This article was published on December 2, 2010

Intelligently silence Gmail conversations with “Smart Mute”


Intelligently silence Gmail conversations with “Smart Mute”

Email is great, except when a conversation in a mailing list topic (or the dreaded reply-to-all abuse) starts to get a little long in the tooth. You know the conversations you lost interest in after the third email and it’s getting onto about 25 messages now. Right, that’s why Google introduced “muting” to Gmail a while ago.

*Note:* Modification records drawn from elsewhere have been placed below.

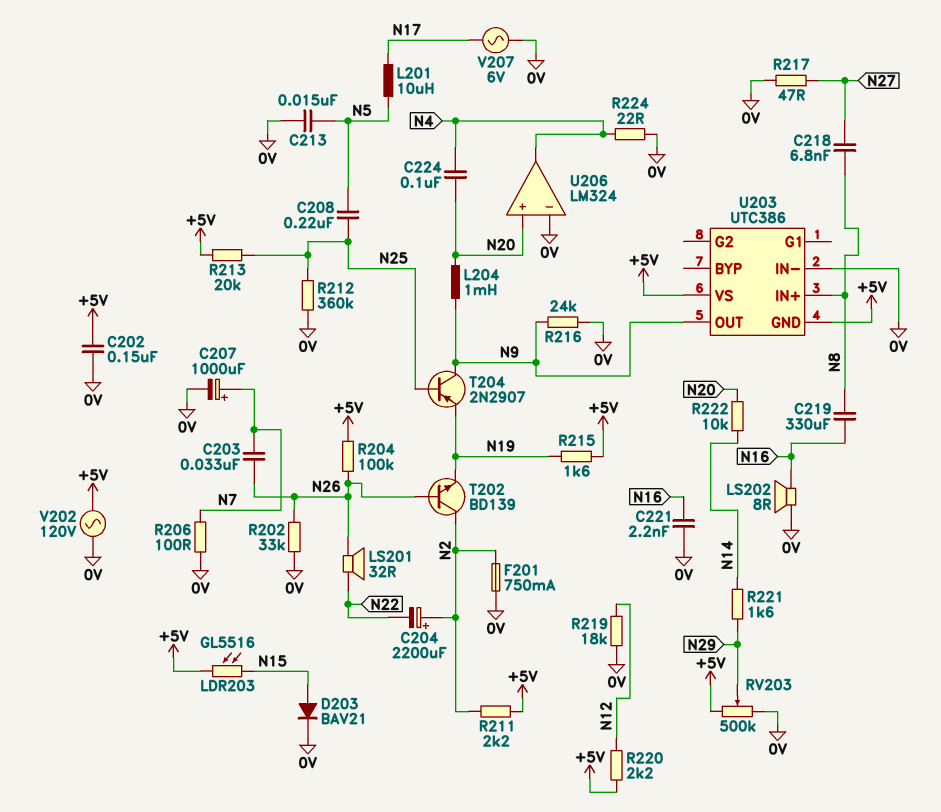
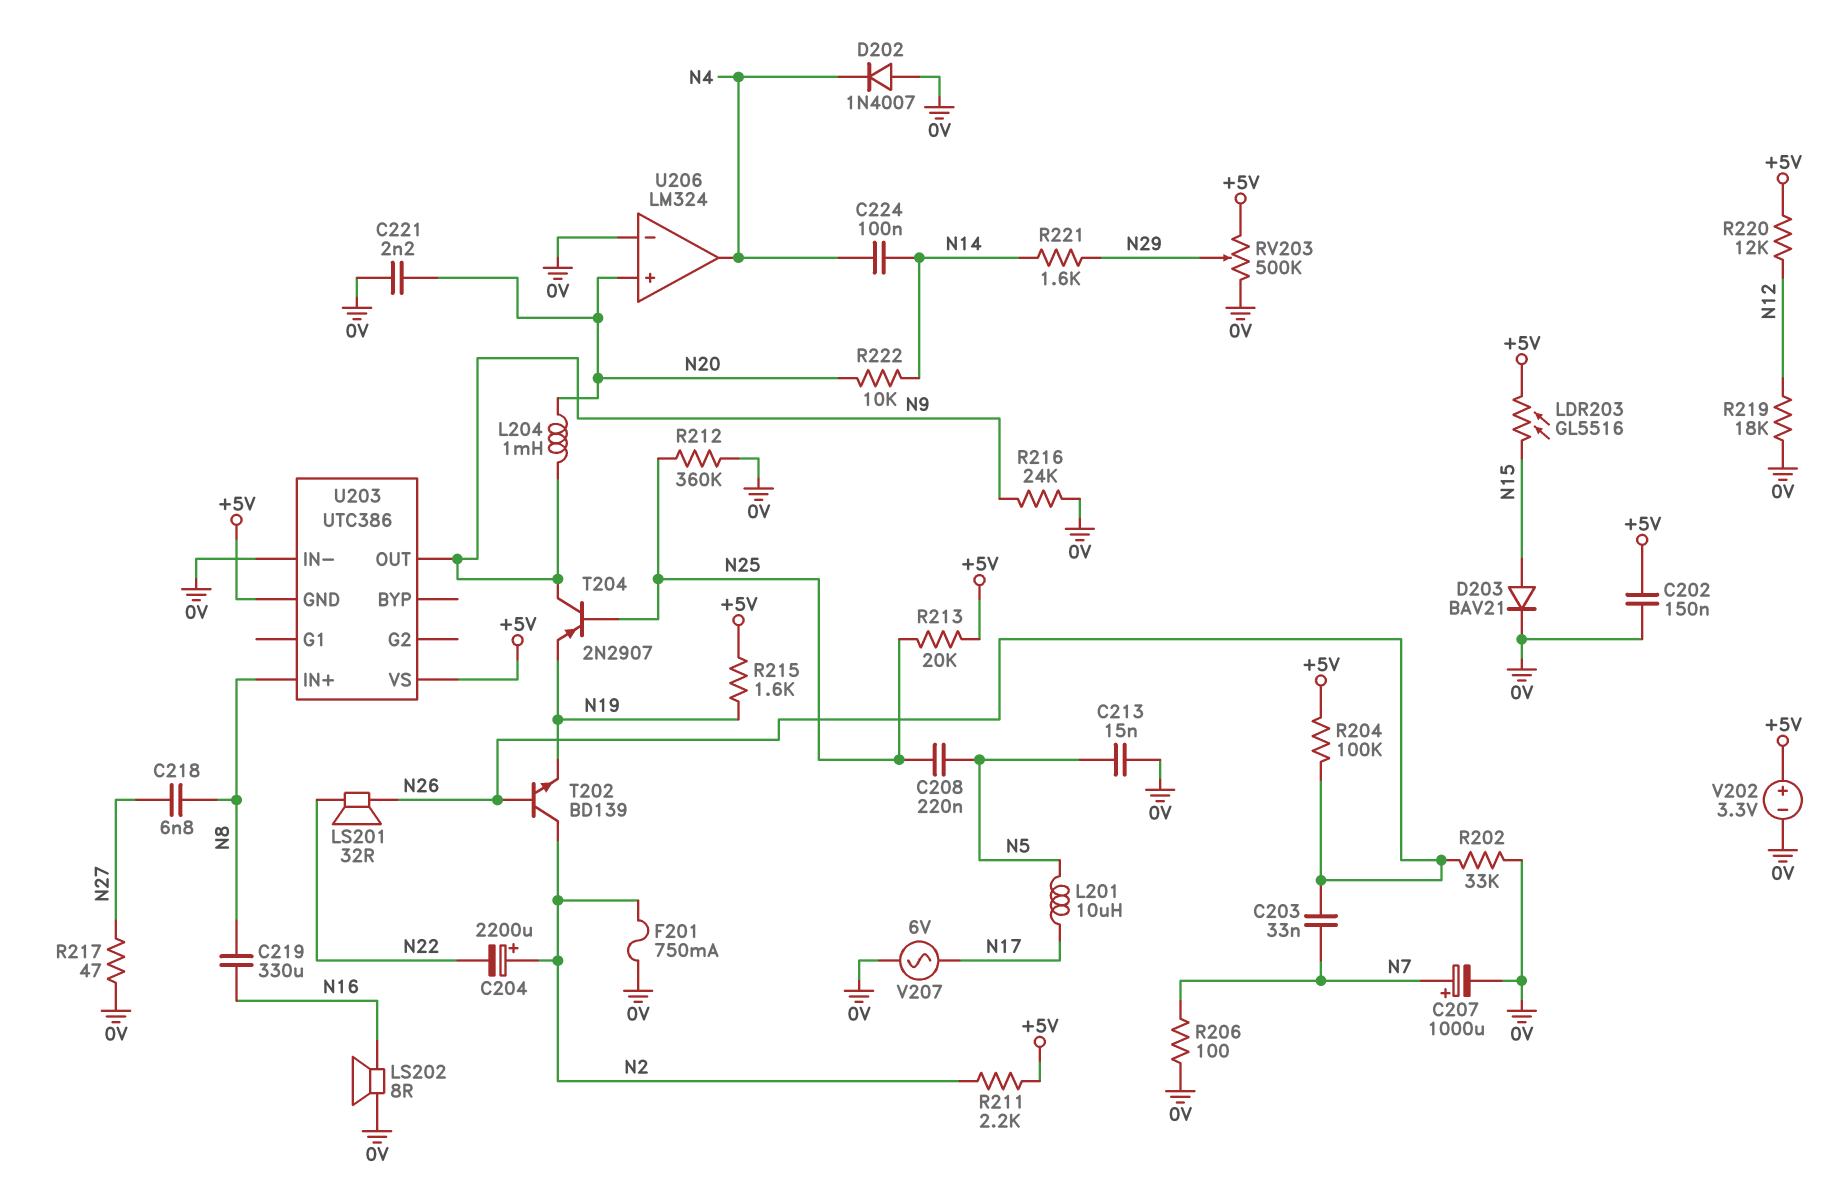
C221: 2.2nF (0V, N16) -> 2.2nF (0V, N20)
C224: 100nF (N4, N20) -> 100nF (N4, N14)
D202: none -> diode 1N4007 (A 0V, K N4)
R220: 2.2k (+5V, N12) -> 12k (+5V, N12)
R224: 22 (0V, N4) -> none
V202: AC 120V (+5V, 0V) -> 3.3V (plus +5V, minus 0V)

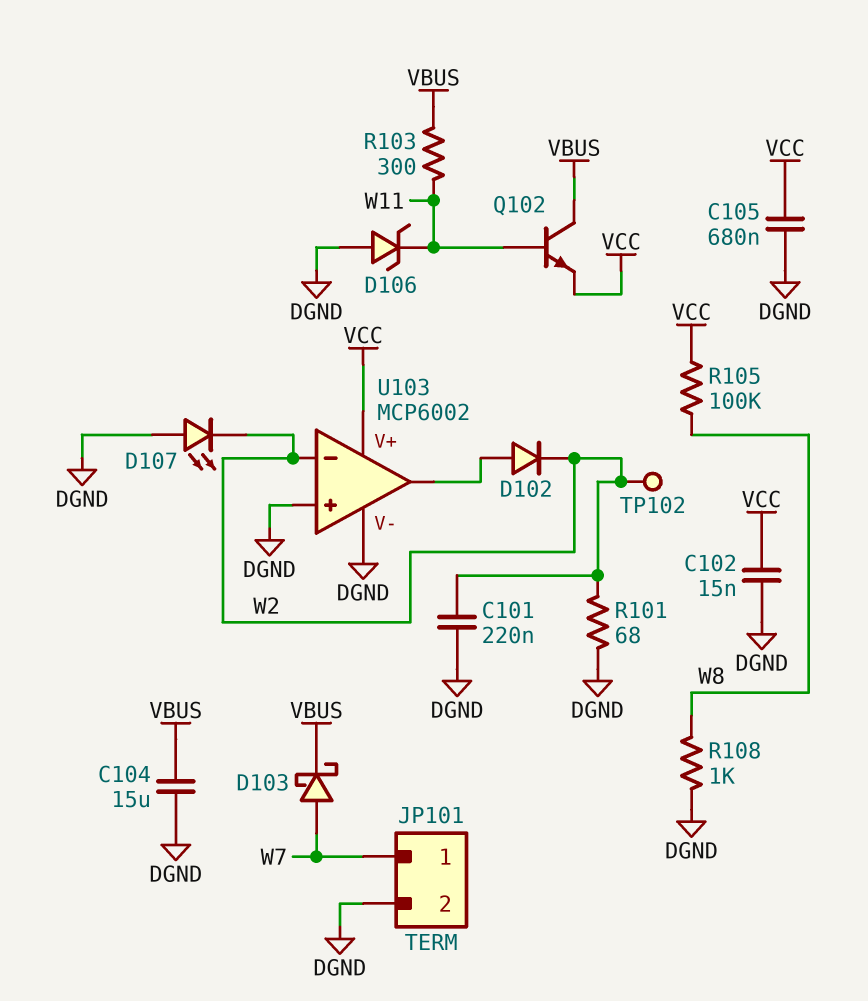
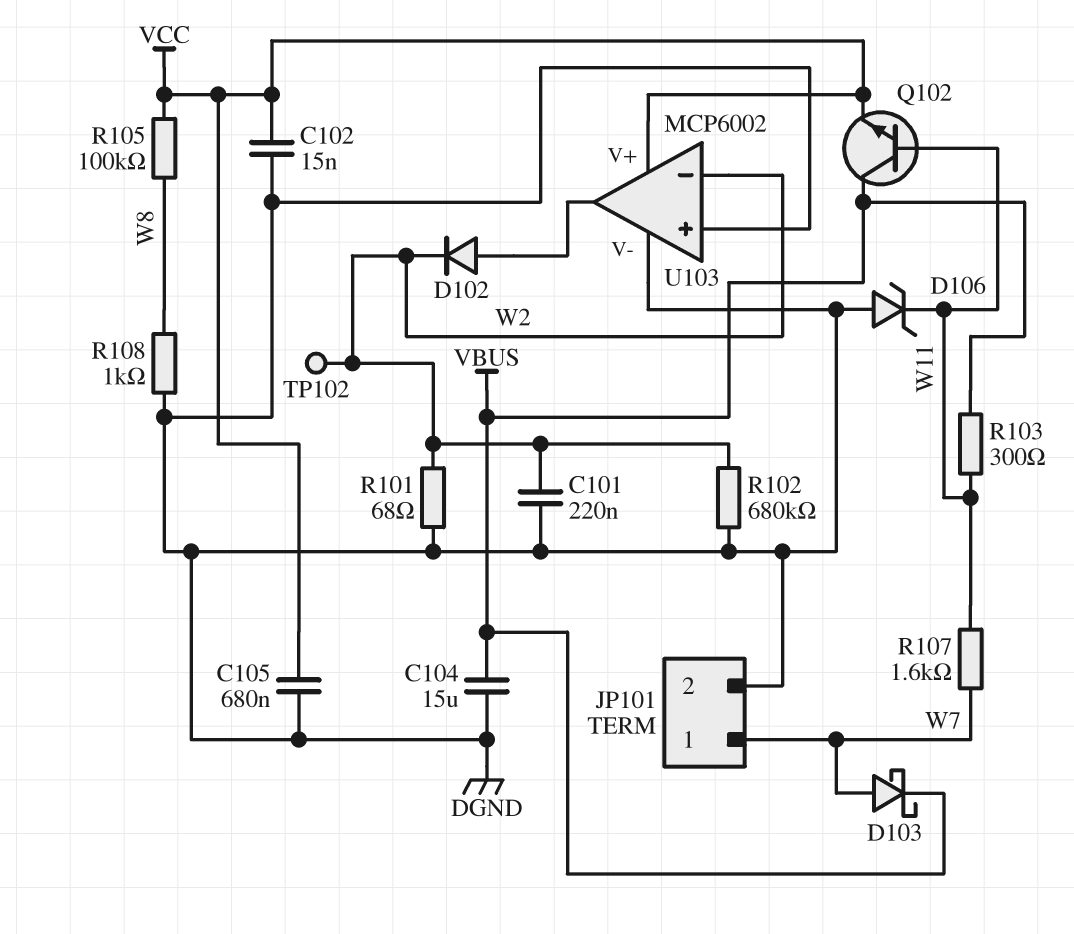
D107: LED (A DGND, K W2) -> none
R102: none -> 680k (DGND, W2)
R107: none -> 1.6k (W7, W11)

The problem was that muting like that wasn’t terribly “smart”, because if emails were still addressed to you, you’d wind up with “muted” messages in your inbox. Today, Google has added a new Labs feature in Gmail called Smart Mute that does … well let’s let the folks at Google describe it:

If you enable “Smart Mute” from the Labs tab in Gmail Settings, muted conversations will only appear in your inbox if a new message in the conversation is addressed to you and no one else, or a new email in the conversation adds you to the “To” or “Cc” line. Once you enable Smart Mute, mute behavior will change across all versions of Gmail: web, mobile, Android, etc. Try it out and let us know what you think.

Nice! First, here’s how you set it up.

  1. Go into Gmail and click “Settings” at the top (by your name, Help, etc)
  2. Click “Labs”
  3. Now you need to find “Smart Mute” Google doesn’t make this really easy. Sure they are in alphabetical order, but it’s easy to miss the new features (there is no highlight). Here’s what you’re looking for:

    My handy trick is to use command (or control)-f to Find something on the page. I started typing “Smart mute” and got it right off.
  4. Click “Save changes” all they way at the bottom.
  5. Enjoy!

Oh, but how you ask? Right, easy. Google added a neat little short cut under the “More Actions” button to Mute and Unmute conversations:

And if you see a message that you want to unmute a conversation while browsing around you can also “unlabel” it as muted like this:

Pretty spiffy I think. I’m often prone to just deleting a lot of conversations that start dragging on, this lets me keep an archive of something that might be important later (for example something from the WordPress testers mailing list), but I’m really done with for the moment.

Of course, sometimes you just need to unsubscribe from the list entirely, but that’s a different conversation altogether.